Dans cette optique, l’expert a formulé plusieurs recommandations : d’abord, sensibiliser les citoyens à l’importance de leur propre contribution à la mobilisation des ressources ; ensuite, renforcer la masculinité positive en intégrant les leaders d’opinion et religieux dans les campagnes de communication et de plaidoyer ; enfin, formaliser la collecte de fonds au niveau communautaire par l’intermédiaire des collectivités territoriales, afin d’assurer une gestion transparente et pérenne des capitaux.

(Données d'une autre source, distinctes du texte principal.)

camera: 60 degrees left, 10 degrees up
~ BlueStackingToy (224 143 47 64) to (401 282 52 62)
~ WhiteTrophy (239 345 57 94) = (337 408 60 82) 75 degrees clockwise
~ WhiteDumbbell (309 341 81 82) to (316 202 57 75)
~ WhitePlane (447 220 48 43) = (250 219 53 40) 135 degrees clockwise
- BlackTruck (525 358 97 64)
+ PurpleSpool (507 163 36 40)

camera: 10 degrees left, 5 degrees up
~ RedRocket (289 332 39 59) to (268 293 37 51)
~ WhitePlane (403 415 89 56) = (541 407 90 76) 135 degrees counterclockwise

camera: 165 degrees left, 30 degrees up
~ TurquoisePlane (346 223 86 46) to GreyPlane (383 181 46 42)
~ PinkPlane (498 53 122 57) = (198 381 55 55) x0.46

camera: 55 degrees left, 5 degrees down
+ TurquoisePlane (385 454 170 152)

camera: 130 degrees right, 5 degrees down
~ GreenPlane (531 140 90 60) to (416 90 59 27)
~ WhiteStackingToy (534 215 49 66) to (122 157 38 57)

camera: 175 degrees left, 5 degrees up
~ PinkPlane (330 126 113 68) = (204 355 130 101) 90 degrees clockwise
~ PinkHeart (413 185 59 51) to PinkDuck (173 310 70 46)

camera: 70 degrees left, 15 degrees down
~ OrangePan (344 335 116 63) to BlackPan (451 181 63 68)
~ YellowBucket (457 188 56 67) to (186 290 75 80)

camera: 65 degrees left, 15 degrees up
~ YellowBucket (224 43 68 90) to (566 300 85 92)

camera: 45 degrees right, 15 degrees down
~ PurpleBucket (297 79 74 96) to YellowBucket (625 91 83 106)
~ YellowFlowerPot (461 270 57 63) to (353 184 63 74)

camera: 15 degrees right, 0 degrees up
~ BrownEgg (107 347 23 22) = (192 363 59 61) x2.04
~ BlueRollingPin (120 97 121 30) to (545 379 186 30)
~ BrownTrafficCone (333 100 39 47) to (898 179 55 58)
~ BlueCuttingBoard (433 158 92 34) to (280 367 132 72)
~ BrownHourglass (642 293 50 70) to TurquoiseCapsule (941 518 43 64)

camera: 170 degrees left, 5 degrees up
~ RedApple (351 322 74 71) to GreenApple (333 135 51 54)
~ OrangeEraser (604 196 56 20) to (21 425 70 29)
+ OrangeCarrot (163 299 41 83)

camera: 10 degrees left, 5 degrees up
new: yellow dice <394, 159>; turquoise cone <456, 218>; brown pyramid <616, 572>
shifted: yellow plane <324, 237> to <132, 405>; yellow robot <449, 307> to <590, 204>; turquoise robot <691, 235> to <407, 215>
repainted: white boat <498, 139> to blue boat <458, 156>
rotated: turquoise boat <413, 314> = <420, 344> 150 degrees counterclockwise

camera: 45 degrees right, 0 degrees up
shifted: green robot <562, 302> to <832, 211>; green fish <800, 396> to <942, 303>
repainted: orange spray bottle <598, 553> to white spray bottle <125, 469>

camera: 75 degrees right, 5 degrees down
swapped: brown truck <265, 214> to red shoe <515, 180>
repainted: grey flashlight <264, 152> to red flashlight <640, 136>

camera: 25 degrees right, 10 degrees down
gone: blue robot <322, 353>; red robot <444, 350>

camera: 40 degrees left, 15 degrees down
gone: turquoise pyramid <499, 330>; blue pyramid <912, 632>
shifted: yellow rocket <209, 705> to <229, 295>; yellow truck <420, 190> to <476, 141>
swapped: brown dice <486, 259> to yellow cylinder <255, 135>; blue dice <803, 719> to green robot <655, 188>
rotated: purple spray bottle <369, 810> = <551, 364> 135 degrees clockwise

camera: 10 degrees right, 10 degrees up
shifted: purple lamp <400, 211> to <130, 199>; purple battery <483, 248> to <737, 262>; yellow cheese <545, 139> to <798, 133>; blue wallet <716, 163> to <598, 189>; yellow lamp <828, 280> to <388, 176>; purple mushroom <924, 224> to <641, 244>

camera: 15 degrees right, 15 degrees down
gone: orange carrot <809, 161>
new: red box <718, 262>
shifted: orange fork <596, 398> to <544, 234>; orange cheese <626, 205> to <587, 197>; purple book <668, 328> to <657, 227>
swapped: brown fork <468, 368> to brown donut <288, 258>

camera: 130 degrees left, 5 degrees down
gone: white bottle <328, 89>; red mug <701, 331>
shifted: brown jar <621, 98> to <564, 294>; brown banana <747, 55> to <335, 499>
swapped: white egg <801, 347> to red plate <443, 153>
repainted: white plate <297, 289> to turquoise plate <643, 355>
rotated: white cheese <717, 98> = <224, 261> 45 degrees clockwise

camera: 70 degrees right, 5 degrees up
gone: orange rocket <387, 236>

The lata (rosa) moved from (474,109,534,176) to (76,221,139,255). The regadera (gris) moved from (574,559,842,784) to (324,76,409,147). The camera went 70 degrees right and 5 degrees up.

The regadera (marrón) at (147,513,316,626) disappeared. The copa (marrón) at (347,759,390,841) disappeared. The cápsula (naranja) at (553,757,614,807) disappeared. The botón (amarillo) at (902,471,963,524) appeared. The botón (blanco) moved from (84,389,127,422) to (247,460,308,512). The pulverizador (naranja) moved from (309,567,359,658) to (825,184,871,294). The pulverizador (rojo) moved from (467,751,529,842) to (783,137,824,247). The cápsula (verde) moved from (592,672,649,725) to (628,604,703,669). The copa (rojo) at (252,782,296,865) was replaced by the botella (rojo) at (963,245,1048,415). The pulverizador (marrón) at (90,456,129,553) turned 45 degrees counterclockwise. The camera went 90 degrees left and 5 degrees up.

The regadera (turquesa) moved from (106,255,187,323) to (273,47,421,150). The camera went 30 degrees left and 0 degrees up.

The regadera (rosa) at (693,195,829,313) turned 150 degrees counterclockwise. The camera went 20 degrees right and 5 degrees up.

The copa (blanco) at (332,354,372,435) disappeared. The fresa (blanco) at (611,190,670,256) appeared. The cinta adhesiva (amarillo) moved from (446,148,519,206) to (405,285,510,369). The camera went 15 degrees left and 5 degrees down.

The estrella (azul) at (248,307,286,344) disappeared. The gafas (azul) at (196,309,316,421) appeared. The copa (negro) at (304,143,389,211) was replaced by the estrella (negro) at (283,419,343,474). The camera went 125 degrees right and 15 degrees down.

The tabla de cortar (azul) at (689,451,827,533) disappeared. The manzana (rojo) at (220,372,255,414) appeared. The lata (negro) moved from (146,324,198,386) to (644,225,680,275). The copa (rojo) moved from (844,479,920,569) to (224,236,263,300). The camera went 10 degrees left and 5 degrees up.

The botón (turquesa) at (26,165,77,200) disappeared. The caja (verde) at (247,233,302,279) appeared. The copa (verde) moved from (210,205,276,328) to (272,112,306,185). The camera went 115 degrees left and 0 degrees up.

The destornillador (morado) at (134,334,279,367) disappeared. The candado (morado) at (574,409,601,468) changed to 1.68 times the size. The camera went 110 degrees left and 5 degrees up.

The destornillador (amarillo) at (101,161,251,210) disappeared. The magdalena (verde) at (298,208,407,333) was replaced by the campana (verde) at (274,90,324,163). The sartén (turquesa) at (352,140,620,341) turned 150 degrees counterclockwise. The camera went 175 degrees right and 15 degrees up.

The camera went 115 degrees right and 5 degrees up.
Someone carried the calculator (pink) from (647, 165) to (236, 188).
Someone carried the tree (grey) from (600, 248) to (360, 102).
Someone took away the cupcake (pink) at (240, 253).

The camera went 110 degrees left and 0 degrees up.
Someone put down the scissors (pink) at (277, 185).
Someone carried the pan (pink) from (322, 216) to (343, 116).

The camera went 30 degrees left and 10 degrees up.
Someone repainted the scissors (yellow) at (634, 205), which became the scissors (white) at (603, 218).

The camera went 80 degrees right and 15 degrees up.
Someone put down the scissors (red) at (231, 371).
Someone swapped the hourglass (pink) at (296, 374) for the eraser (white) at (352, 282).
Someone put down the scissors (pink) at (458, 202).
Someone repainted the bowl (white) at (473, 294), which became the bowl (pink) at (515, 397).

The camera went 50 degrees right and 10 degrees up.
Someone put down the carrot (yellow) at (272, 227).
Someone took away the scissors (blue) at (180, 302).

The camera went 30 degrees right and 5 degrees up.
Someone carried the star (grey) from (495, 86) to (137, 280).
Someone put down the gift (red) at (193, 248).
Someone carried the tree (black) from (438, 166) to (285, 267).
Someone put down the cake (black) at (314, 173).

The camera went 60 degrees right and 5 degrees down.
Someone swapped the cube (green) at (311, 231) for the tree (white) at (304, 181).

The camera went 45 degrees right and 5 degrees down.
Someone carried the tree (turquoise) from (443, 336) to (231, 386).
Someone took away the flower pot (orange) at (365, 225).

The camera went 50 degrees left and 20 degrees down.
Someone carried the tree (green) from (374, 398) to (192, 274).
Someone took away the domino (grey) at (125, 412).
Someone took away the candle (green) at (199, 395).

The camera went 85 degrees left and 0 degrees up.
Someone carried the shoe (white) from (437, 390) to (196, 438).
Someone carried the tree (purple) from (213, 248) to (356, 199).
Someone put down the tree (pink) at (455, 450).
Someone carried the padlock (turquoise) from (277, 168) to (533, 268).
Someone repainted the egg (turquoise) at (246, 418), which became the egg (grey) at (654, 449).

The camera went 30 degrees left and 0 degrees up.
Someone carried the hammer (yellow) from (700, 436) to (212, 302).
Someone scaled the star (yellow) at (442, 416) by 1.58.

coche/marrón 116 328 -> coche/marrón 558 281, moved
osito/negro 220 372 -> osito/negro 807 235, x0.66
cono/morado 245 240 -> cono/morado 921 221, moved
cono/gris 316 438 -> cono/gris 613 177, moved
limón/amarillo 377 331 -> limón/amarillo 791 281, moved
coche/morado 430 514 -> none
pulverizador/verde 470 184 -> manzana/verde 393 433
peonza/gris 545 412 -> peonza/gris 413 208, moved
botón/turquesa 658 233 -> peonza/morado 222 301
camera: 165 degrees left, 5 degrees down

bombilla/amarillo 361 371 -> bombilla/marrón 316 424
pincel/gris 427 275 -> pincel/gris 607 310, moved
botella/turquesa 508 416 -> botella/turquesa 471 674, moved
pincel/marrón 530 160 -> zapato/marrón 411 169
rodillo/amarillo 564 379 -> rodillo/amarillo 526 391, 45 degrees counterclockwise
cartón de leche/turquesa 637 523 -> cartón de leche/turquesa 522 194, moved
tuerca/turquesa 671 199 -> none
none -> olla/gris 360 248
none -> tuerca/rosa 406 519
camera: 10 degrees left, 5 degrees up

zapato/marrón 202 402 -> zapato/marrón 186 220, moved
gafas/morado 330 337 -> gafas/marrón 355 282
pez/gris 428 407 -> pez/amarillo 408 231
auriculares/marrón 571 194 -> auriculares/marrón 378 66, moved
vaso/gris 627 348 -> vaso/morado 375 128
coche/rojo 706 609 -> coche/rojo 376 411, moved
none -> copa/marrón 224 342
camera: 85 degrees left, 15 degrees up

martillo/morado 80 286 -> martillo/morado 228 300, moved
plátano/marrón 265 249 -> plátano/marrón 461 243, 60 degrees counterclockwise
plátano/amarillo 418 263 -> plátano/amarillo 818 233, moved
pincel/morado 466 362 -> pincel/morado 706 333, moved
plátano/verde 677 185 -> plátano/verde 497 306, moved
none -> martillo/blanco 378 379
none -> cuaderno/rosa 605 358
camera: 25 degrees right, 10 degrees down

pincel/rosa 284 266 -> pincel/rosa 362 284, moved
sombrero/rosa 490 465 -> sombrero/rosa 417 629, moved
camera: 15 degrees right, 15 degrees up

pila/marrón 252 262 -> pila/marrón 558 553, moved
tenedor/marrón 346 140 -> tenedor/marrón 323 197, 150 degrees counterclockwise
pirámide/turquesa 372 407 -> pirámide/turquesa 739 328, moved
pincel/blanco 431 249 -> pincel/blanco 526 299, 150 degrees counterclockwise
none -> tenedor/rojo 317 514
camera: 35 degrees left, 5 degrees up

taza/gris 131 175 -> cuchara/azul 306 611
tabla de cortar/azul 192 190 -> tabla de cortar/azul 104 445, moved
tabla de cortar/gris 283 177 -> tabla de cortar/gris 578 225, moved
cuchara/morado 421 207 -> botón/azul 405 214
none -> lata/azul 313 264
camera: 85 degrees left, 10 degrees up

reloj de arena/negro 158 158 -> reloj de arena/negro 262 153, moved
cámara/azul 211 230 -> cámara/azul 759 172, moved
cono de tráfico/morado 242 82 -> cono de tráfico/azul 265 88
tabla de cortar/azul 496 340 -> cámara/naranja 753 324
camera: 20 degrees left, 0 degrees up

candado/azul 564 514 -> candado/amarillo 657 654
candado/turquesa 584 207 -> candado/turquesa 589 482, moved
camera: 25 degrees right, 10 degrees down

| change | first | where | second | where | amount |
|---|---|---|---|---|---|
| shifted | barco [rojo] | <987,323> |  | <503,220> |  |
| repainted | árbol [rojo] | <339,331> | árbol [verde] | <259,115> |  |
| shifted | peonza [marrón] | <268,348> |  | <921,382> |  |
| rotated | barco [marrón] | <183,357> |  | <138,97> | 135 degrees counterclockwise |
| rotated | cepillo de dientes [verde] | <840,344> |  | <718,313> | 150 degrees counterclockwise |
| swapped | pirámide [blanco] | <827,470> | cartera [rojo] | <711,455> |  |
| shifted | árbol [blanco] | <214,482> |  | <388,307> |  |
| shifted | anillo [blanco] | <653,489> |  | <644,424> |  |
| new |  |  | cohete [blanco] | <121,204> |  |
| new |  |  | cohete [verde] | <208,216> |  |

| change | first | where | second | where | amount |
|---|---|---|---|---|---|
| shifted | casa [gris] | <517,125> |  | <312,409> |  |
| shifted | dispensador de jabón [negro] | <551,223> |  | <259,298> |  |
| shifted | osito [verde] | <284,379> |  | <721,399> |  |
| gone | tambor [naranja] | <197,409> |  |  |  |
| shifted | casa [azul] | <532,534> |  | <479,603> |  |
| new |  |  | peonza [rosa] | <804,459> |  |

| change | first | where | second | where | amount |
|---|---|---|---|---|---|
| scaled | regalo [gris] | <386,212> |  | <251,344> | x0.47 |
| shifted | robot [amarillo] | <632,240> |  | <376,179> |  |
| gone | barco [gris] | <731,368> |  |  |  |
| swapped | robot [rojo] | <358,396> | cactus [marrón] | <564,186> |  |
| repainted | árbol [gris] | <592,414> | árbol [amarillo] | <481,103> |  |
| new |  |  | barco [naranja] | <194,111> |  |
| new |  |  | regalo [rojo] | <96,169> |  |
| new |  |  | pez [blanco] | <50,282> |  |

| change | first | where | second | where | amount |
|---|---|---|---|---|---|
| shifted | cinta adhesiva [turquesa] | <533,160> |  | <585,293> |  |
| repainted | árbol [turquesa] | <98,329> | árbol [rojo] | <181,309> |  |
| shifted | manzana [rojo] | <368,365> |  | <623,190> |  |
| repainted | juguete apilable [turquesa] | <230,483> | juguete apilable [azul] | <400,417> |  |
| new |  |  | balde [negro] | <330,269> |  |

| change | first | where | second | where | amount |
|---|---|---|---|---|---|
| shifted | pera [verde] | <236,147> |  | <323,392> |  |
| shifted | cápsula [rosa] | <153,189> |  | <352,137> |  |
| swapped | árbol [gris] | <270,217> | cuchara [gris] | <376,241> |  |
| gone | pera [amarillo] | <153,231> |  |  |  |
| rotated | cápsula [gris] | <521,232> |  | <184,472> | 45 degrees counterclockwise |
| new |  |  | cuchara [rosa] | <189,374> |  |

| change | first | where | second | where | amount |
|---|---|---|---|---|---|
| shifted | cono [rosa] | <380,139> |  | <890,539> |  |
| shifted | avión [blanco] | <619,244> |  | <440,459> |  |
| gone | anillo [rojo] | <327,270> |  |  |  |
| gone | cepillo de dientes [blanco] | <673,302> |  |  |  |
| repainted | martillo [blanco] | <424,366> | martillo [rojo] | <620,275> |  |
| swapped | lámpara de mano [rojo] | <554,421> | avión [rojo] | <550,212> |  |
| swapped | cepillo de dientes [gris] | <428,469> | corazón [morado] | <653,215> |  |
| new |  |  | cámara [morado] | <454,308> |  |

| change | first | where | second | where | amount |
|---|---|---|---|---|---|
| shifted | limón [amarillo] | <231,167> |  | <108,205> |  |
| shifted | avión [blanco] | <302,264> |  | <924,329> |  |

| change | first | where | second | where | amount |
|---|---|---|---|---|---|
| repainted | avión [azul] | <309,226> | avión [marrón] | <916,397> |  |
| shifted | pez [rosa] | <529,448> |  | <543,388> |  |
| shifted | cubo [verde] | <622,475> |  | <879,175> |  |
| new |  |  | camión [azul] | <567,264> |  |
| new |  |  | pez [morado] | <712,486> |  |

Dr Clarisse Bougma, en tant que représentante de la directrice de la santé de la famille, a mis en lumière les efforts déployés par l’État burkinabè. Entre 2020 et 2025, le gouvernement a alloué près de 3,9 milliards de francs CFA pour l’acquisition de produits contraceptifs. Malgré la diminution des apports extérieurs, le ministère s’engage à poursuivre ses initiatives, notamment dans les régions les plus difficiles d’accès.

« L’activation des ressources internes représente une orientation stratégique majeure. Elle est la clé pour assurer la pérennité de nos initiatives et accélérer la réalisation des objectifs globaux », a-t-elle souligné.

Le coordinateur du REMAPSEN Burkina Faso, Boureima Sanga, a précisé que cette rencontre s’inscrit dans une démarche de plaidoyer et de renforcement des aptitudes des journalistes.

« Face à la complexité des crises actuelles, il est primordial que les médias maîtrisent les mécanismes de financement local pour éclairer le public et soutenir l’autonomie sanitaire du pays », a-t-il déclaré.

Le Réseau des médias africains pour la promotion de la santé et de l’environnement (REMAPSEN), fondé en juin 2020, organise fréquemment de telles sessions à l’échelle nationale, avec le soutien du Partenariat de Ouagadougou, afin de favoriser l’émergence de solutions autonomes et pérennes.